Better yet, have their own family grab a locomotive and take a few cars on down the line to get them out of the yard count . . .

- Paul North. 

 

Seems like I've seen several accounts here on the forum involving cars sent elsewhere so they weren't in the yard.  Of course, they came back, but that was a different problem.

Recall hearing of a senior NCO who emptied his in-box into an inter-office envelope each Friday, addressed to himself.  It would return through the distribution system each Monday, but his desk was clear for the weekend...

 

A couple of conductors who worked yard jobs (when they could hold them) talked about a block of empty tank cars that bounced back and forth between Boone and Council Bluffs for a month.

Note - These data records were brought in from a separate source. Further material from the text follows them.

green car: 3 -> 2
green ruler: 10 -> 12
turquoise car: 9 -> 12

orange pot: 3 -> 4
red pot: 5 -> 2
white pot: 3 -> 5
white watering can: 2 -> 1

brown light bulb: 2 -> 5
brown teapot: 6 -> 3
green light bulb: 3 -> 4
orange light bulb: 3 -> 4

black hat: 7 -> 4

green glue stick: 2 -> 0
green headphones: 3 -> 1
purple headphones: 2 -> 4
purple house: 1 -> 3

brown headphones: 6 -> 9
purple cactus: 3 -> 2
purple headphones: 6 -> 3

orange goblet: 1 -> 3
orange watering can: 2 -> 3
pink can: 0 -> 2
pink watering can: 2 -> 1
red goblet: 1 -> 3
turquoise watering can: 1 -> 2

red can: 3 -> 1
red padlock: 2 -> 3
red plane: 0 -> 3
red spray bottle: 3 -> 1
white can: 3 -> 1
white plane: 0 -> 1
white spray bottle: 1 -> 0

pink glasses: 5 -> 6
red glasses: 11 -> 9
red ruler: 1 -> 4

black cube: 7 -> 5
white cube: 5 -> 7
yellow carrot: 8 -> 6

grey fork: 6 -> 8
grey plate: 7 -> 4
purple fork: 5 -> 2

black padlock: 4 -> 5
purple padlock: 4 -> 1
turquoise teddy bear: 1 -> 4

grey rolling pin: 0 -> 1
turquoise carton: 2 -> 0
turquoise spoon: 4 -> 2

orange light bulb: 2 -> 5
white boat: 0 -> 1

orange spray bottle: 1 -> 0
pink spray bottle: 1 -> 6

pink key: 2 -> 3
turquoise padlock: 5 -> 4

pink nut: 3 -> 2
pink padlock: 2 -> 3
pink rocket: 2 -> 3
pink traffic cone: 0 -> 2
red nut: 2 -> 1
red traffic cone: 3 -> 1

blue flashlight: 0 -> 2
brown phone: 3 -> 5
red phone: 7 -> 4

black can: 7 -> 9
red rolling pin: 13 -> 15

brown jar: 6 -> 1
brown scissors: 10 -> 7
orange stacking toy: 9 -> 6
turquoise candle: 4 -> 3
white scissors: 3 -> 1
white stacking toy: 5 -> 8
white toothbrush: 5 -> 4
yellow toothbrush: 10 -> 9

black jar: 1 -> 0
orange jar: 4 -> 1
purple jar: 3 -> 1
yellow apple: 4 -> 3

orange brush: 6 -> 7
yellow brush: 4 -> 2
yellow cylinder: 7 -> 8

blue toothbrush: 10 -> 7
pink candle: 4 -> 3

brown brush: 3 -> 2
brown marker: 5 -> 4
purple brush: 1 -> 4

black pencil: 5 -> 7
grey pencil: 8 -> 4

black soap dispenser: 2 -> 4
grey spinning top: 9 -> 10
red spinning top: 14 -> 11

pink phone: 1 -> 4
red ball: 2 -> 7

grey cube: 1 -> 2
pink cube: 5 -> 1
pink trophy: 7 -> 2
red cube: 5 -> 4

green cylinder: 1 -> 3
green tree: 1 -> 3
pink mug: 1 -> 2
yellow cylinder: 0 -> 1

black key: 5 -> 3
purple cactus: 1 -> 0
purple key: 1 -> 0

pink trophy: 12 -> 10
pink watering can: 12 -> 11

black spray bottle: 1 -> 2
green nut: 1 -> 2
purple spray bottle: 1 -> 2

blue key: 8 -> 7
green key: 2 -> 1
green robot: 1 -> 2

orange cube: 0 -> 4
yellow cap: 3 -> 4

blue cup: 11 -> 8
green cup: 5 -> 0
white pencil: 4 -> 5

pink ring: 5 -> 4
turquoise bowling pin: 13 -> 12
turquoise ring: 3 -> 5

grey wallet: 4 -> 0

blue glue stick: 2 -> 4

Part of the bonus for terminal managers is tied to getting an originating train or one that does scheduled work out of the terminal by it's scheduled departure time.  One night I was on such a train.  The inbound crew had made a rear end set out.  We had finished the pick up, but the yard utility man hadn't replaced the EOT and I was looking at a red signal at the main track switch anyway.  The departure window was getting close. (Generally it's about 2 hours from call time to departure.)  The yard manager on duty called me on the radio from his office and asked if we were pulling.  I said no, that I didn't have a signal.  He said his screen (a less detailed version of the dispatcher's screen) showed we were lined up and to start pulling.  I said that the signal I was looking at was red and that his yard man didn't have the EOT on yet.  That took the wind out of his sails and he said to leave as soon as we could.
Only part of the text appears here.